Brave Eastwood crashes off the rails
The 15:17 To Paris
(Cert 15, 94 mins)
In his last two pictures, American Sniper and Sully: Miracle On The Hudson, Oscar-winning humanist director Clint Eastwood brilliantly distilled acts of valour and self-sacrifice torn from newspaper headlines.
The 15:17 To Paris, the dramatisation of a failed 2015 terrorist attack on a train heading to the French capital which was thwarted by three American tourists, seems like a similarly snug fit.
In a daring move designed to blur respectful reconstruction and Hollywood-glossed fiction, Eastwood casts real-life heroes — Anthony Sadler, Alek Skarlatos and Spencer Stone — in a fractured travelogue by first-time screenwriter Dorothy Blyskal.

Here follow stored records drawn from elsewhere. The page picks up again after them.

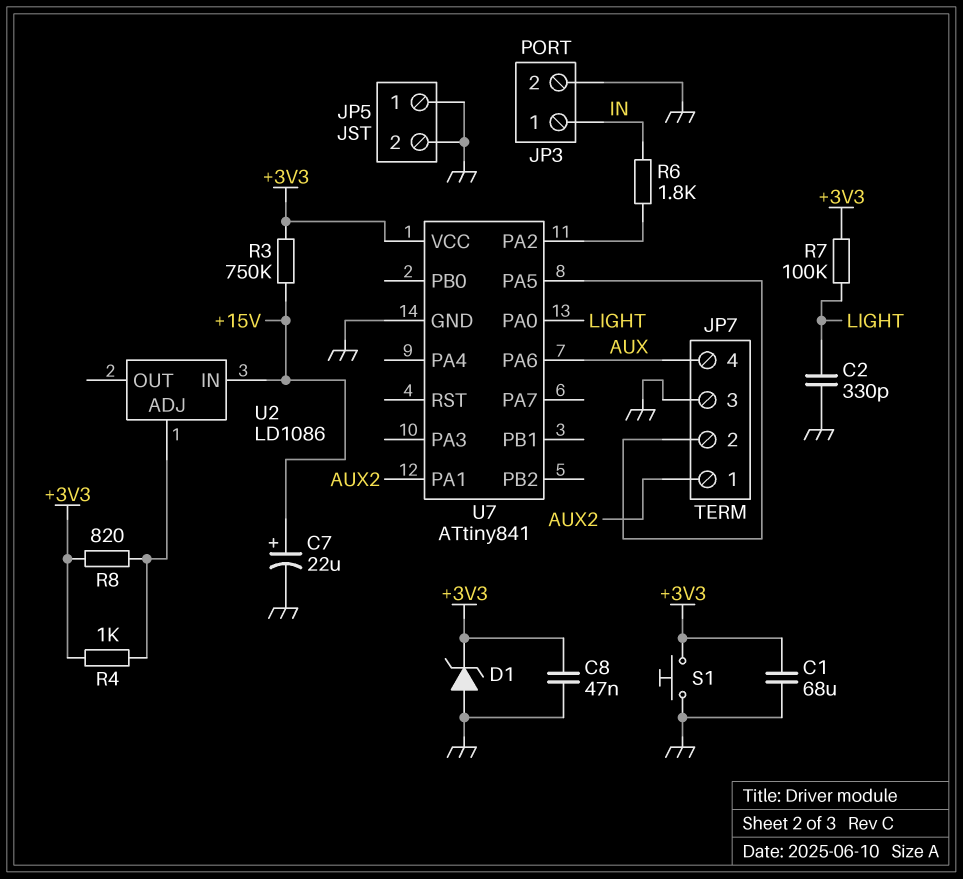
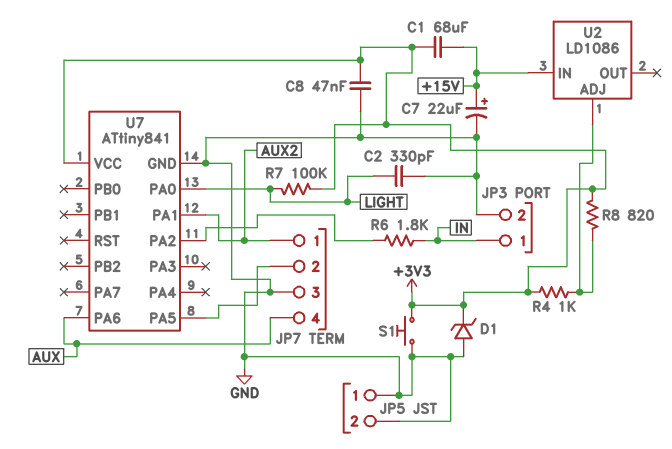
C1: 68uF (+3V3, GND) -> 68uF (+3V3, +15V)
R3: 750k (+3V3, +15V) -> none

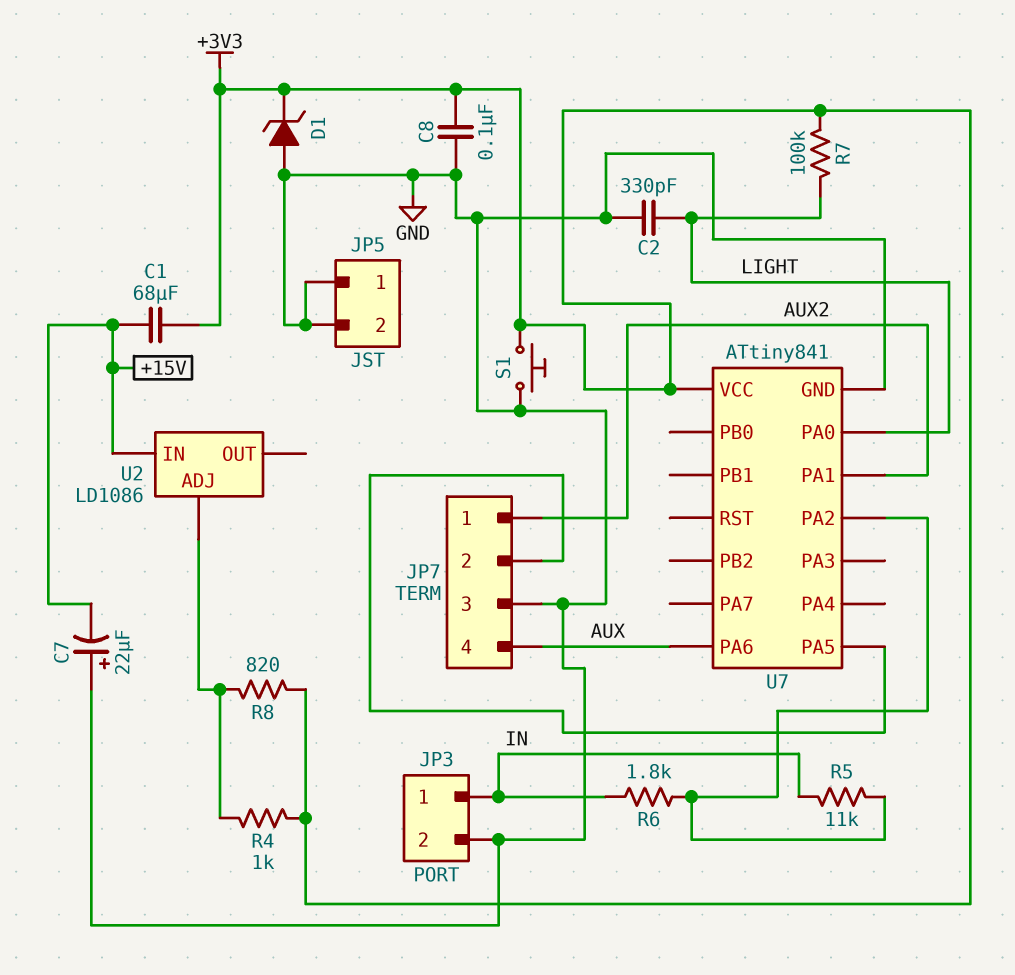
C7: 22uF (plus +15V, minus GND) -> 22uF (plus GND, minus +15V)
C8: 47nF (+3V3, GND) -> 100nF (+3V3, GND)
R5: none -> 11k (IN, U7/PA2)

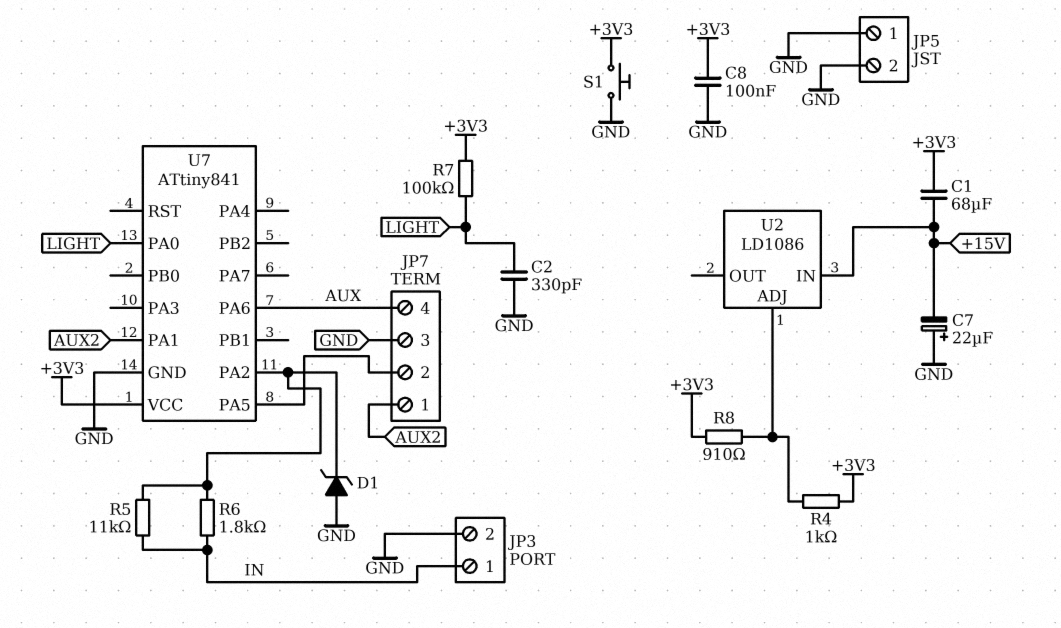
D1: zener (A GND, K +3V3) -> zener (A GND, K U7/PA2)
R8: 820 (+3V3, U2/ADJ) -> 910 (+3V3, U2/ADJ)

This artistic gamble backfires spectacularly. The three lifelong friends exhibit almost no charisma through the lens and their monotone, staccato delivery of clunky, jarring dialogue robs Eastwood’s film of spontaneity, naturalism or humour.
The 15:17 To Paris explodes sickeningly to life in the climactic showdown, shot with brio on handheld cameras, but the preceding 85 minutes are an interminable bore.
Apart from a breathless final flourish, Eastwood’s direction is plodding and lifeless. He is blinded by patriotic pride and for the first time in a long, illustrious career, he goes off the rails.